Kusaka sighed for a second time. Reiko assumed it meant something like, “Why must you ask me such idiotic questions?”
“As a man and as a father myself, I completely understand Takaoka’s desire to support his quadriplegic son and to take care of Kosuke Mishima, despite their not being related by blood. Equally, I can’t help but sympathize with him when it was only his commitment to doing right by Mishima and his son that led him to murder Tobe.”
“And what can’t you endorse?”
He heaved yet another sigh. The guy was a piece of work. He didn’t even try to hide his sense of superiority. His head drooped a little, and he said nothing.
“Come on, Kusaka, tell me.”
“Why do you care what I think?”
“Like I said, because you’re the same age and have a kid.”
Reiko started feeling guilty. Perhaps she was pressing Kusaka harder than she should.
“Because whenever we get talking, I always seem to end up saying something trite and corny.”
“Oh, so it’s my fault?”
“That’s not what I said. Let’s end this conversation.

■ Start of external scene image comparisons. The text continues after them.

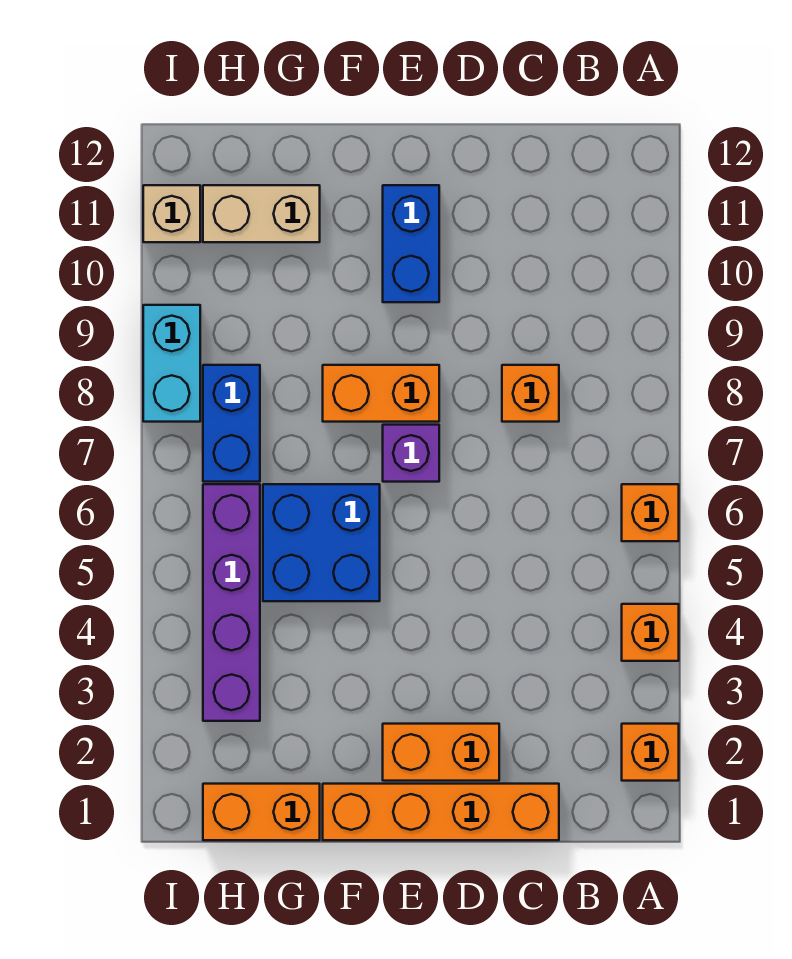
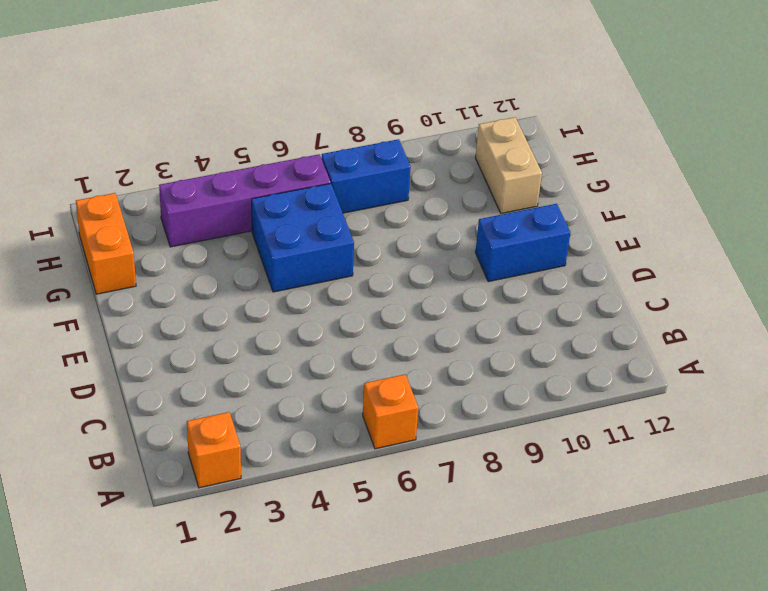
none -> orange brick A4 level 1
none -> orange brick C1:F1 level 1
none -> orange brick C8 level 1

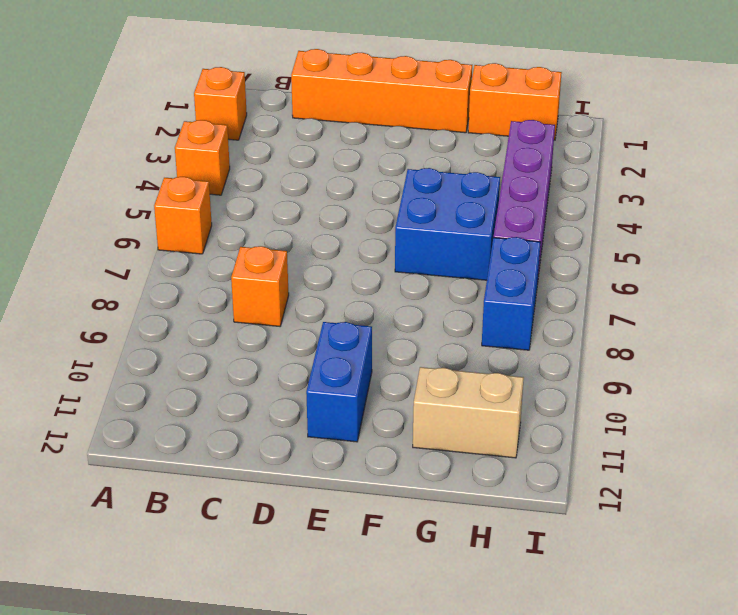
none -> orange brick D2:E2 level 1
none -> purple brick E7 level 1
none -> orange brick E8:F8 level 1

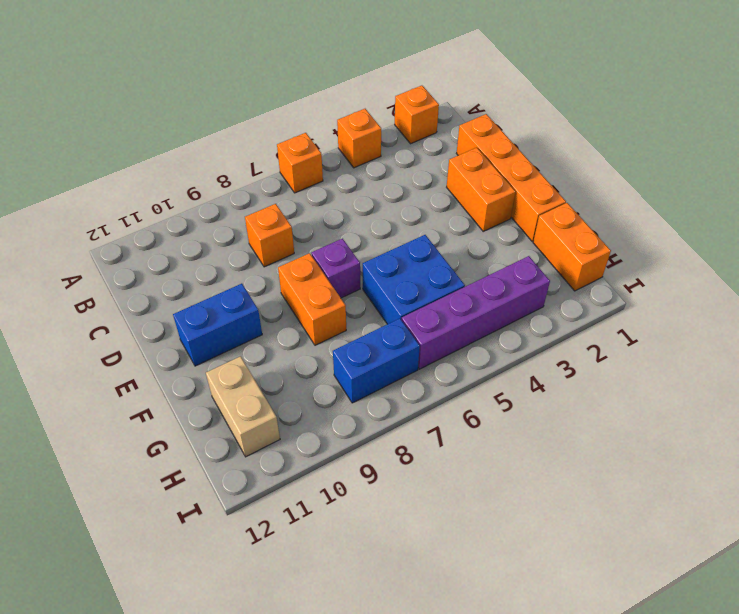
none -> cyan brick I8:I9 level 1
none -> tan brick I11 level 1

I’m pretty sure I don’t have any valuable insights to share.”
“Don’t be bashful. Trite and corny is fine by me. You’re not a TV commentator.”
“Trite and corny is the stock-in-trade of most commentators on TV. Exactly what I want to avoid here with you.”
Kusaka took off his glasses and began massaging his closed eyes with his thumb and index finger. Was it some kind of signal? “Leave me alone”? “Give me a minute to collect my thoughts”? Reiko found the man discombobulating: the way he paced his remarks and gestures was so damn unpredictable. How did Kusaka behave when he was alone with his wife? What was the atmosphere like in the Kusaka family home? There was something morbidly fascinating about such questions.
“You know that line about how children are formed through watching their parents?”
With his flawlessly bad timing, it looked as though Kusaka had finally decided to open up, kicking things off with a nice stale cliché.
“Yeah, I know the line.”
“I don’t think it’s just saying that children copy what their parents do. It’s also saying parents can serve as a good example of what not to do. Takaoka ‘died’ twice, once as Kazutoshi Naito and once as Kenichi Takaoka, and then became a homeless nobody with no name.”
That’s not strictly true, thought Reiko. On the first day of the investigation, he introduced himself to me as Takeshi Iizuka. But she decided now wasn’t the time for silly comments.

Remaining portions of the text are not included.